Case report: We report a term neonate who was diagnosed as a case of pathological left ventricular hypertrophy, asymmetrical septal hypertrophy and outflow tract obstruction delivered to a mother with gestational diabetics with poor glycaemic control in pregnancy. Child was treated successfully with β-adrenergic blocker and showed resolution of hypertrophy in follow-up echocardiography.
Conclusion: Infants of diabetic mothers are very high risk infants. Pathological left ventricular hypertrophy in IDM have good prognosis.
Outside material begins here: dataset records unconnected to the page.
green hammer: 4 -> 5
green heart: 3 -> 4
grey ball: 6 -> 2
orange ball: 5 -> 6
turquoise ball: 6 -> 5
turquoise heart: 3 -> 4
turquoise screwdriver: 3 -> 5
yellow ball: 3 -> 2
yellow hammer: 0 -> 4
Early recognition and prompt intervention is advocated.
Globally, the incidence of diabetes mellitus including diabetes in pregnant women is on the increase . Diabetes mellitus in a pregnant woman jeopardizes not only maternal health but can also have significant implications on the child to be born [1,2].
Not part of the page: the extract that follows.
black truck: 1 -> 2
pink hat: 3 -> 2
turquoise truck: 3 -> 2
Despite the recent advances in perinatal care around the world, infants of diabetic mothers (IDMs) remain at risk of multiple problems in the perinatal period that includes various metabolic, physiologic and congenital complications including preterm birth, birth asphyxia, macrosomia, respiratory distress including hyaline membrane disease and transient tachypnea of newborn (TTNB), hypoglycemia, hypocalcemia, hyperbilirubinemia, polycythemia and hyperviscosity syndrome and congenital anomalies, particularly of the central nervous system and cardiovascular system [2-4]. Cardiac complications due to congenital heart malformation and pathological left ventricular hypertrophy and outflow tract obstruction are the major causes of morbidity and mortality in fetuses and newborns of mothers with IDM [5,6].
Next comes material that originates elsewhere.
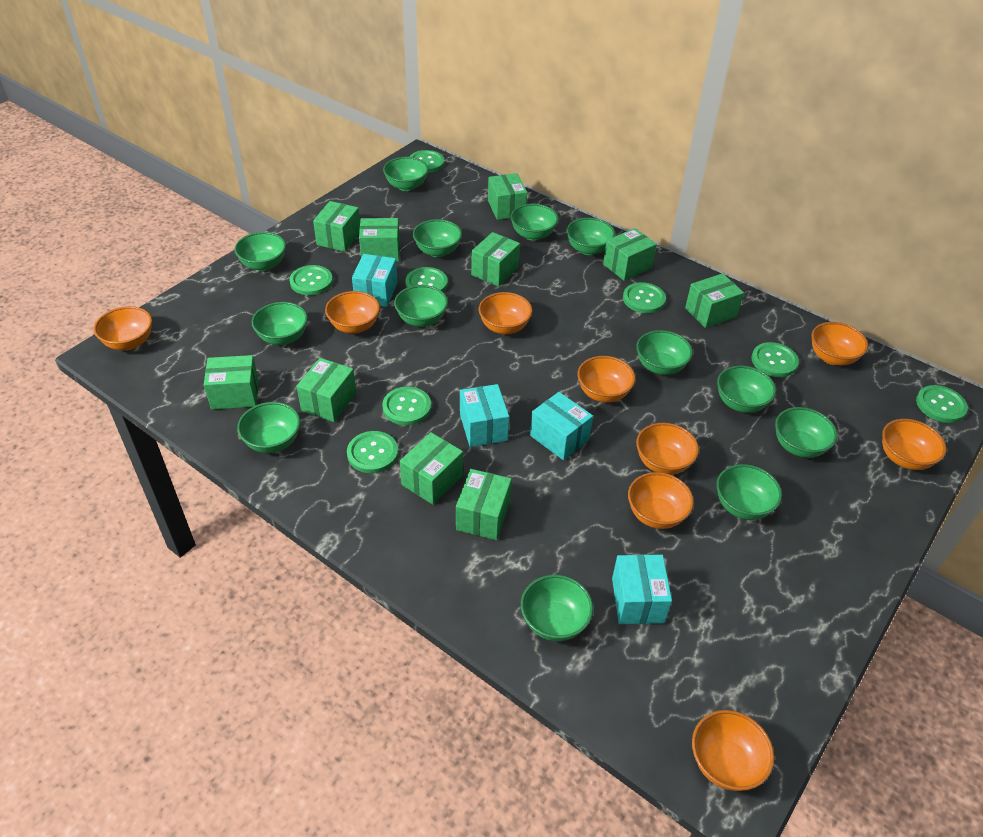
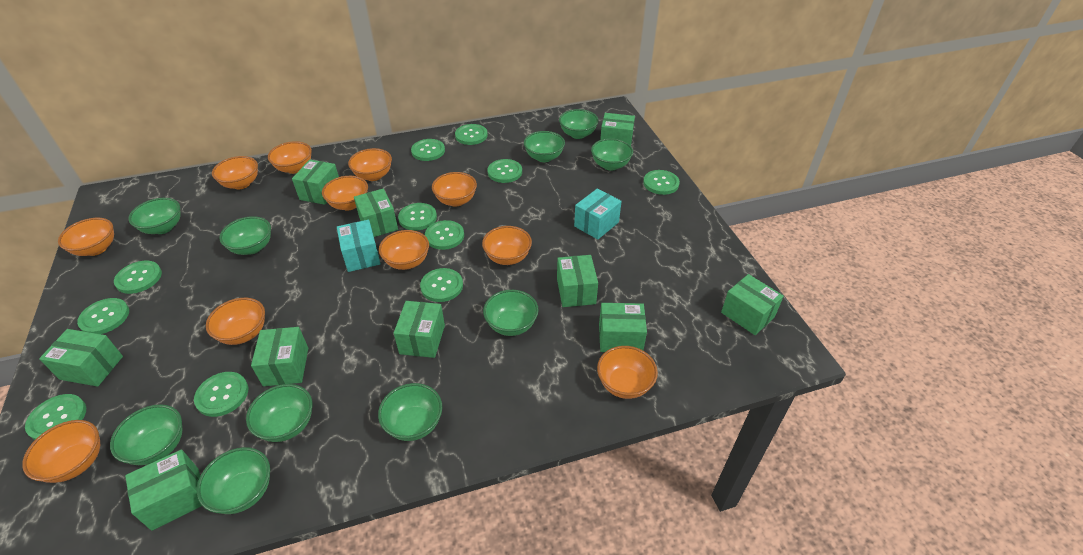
green bowl: 13 -> 10
green button: 8 -> 11
orange bowl: 9 -> 11
turquoise box: 4 -> 2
Poor maternal glycemic control is associated with neonatal biventricular hypertrophy that may occasionally be associated with left ventricular outflow tract (LVOT) obstruction because of marked interventricular septal hypertrophy . Five percent to 10% of these infants may develop impaired cardiac output because of LVOT obstruction and diminished ventricular volumes . Spontaneous regression of hypertrophy may occur as plasma insulin concentrations normalize within the first few months of life [7-10]. As there is no specific treatment plan for infant of diabetic mothers with pathological left ventricular hypertrophy, asymmetrical septal hypertrophy and outflow tract obstruction with cardiac dysfunction, the use of β-adrenergic blockers have been found to be useful. We report a case of a Nigerian neonate that was diagnosed with pathological left ventricular hypertrophy, asymmetrical septal hypertrophy and outflow tract obstruction and dynamic subaortic stenosis who was born to a mother with gestational diabetics who had poor glycemic control. Child was managed with β-adrenergic blocker and showed resolution of hypertrophy in follow-up echocardiography reviews.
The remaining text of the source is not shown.